Question: “wide tie or narrow tie, what’s to choose?”
We won’t hide you that the journey of getting to know all the secrets of dressing impeccably is long and hard, but reading Eredi Chiarini answers to all the most asked questions, one at a time, will quickly lead you to be a “male elegance expert”.
For our first focus, we decided to answer to a necketie themed question, because starting from the most important details of the Gentleman wardrobe will lead to the the perfect outfit.
“How wide is a skinny tie?”, “are wide ties in style?”, “when to wear a skinny tie?”: these are just some of the more common ones.
The answer we give is simple: forget about trends and beliefs, it’s really all about proportions. The only rule we like to follow about choosing the right type of necktie is to keep a good proportion between the tie and the rever.
A narrow tie on a very large rever tends to look disproportionate; at the same time, a wide tie on a thin, small rever would look a bit weird.
It’s all about finding the right balance between the two of them to also balance the shapes of the outfit and keep the whole figure harmonic, for an elegant Gentleman allure.

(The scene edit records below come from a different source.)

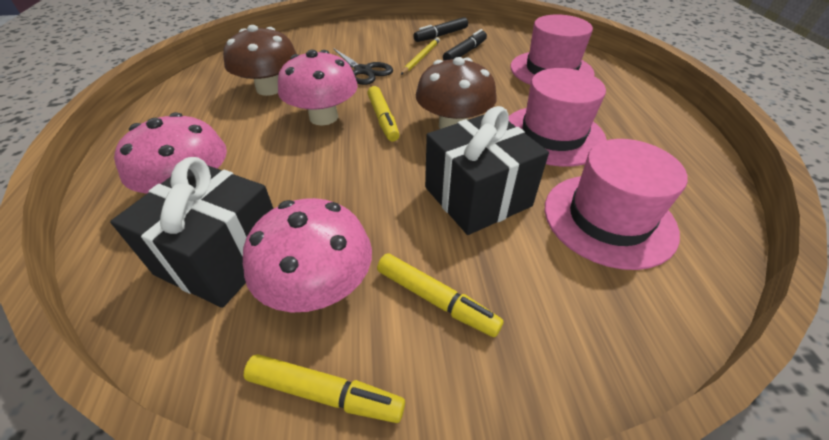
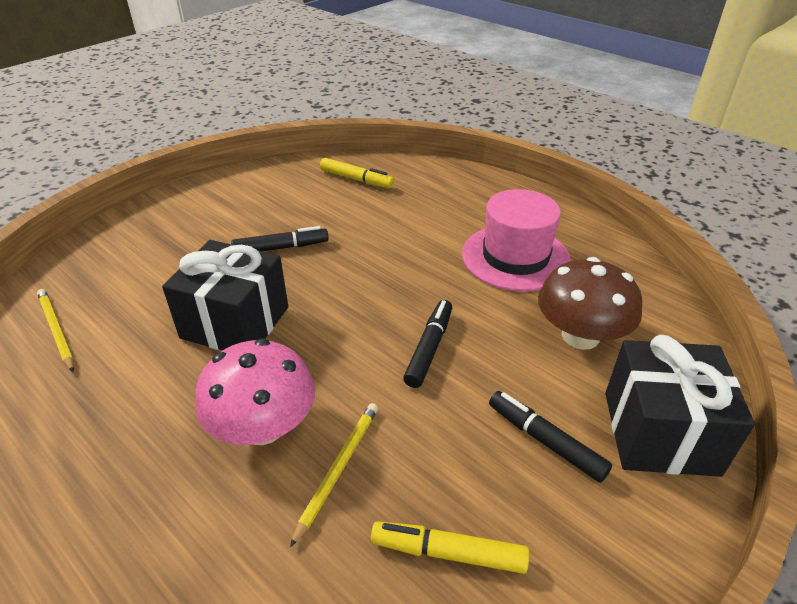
black marker: 2 -> 3
black scissors: 1 -> 0
brown mushroom: 2 -> 1
pink hat: 3 -> 1
pink mushroom: 3 -> 1
yellow marker: 3 -> 2
yellow pencil: 1 -> 2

There shouldn’t be any “skinny tie vs regular tie” controversy at all; truth is that a wide tie, arranged in a classic windsor knot or in other big, nice tie knots is never going to look old, but also a skinny tie (as well asthe other necktie types), arranged in one of the many common tie knots, will still look sharp, smart and elegant, so why not try them both?
And when it comes to choosing a good, well made and sartorial necktie, you should look up to the inner “soul” and seams of the tie.
Turn around the tie, whether it is a wide or narrow tie; touch it and take a close look at it.
In any kind of fabric (wool, cotton, silk etc…), the tie should feel versatile to the touch anyway, especially in its inner part, because that’s what will determinate a good tie knot with a beautiful bow; when it is too large and stiff, it will be very hard to create a knot and it may also form some unpleasant creases.
In the back of the tie you can examine the seams. The seams need to be very light, smooth and of course hand made: you can be sure that a tie is really handmade and valuable when there’s a “free” thread hanging from the inner side of it, a “free” thread that allow the tie to be as smooth versatile as it should be and it is also a synonim of true craftmanship. That thread must not be cut, otherwise the whole tie might come off and discompose.
But in the end, of course, the decision is up to you and your own personal taste.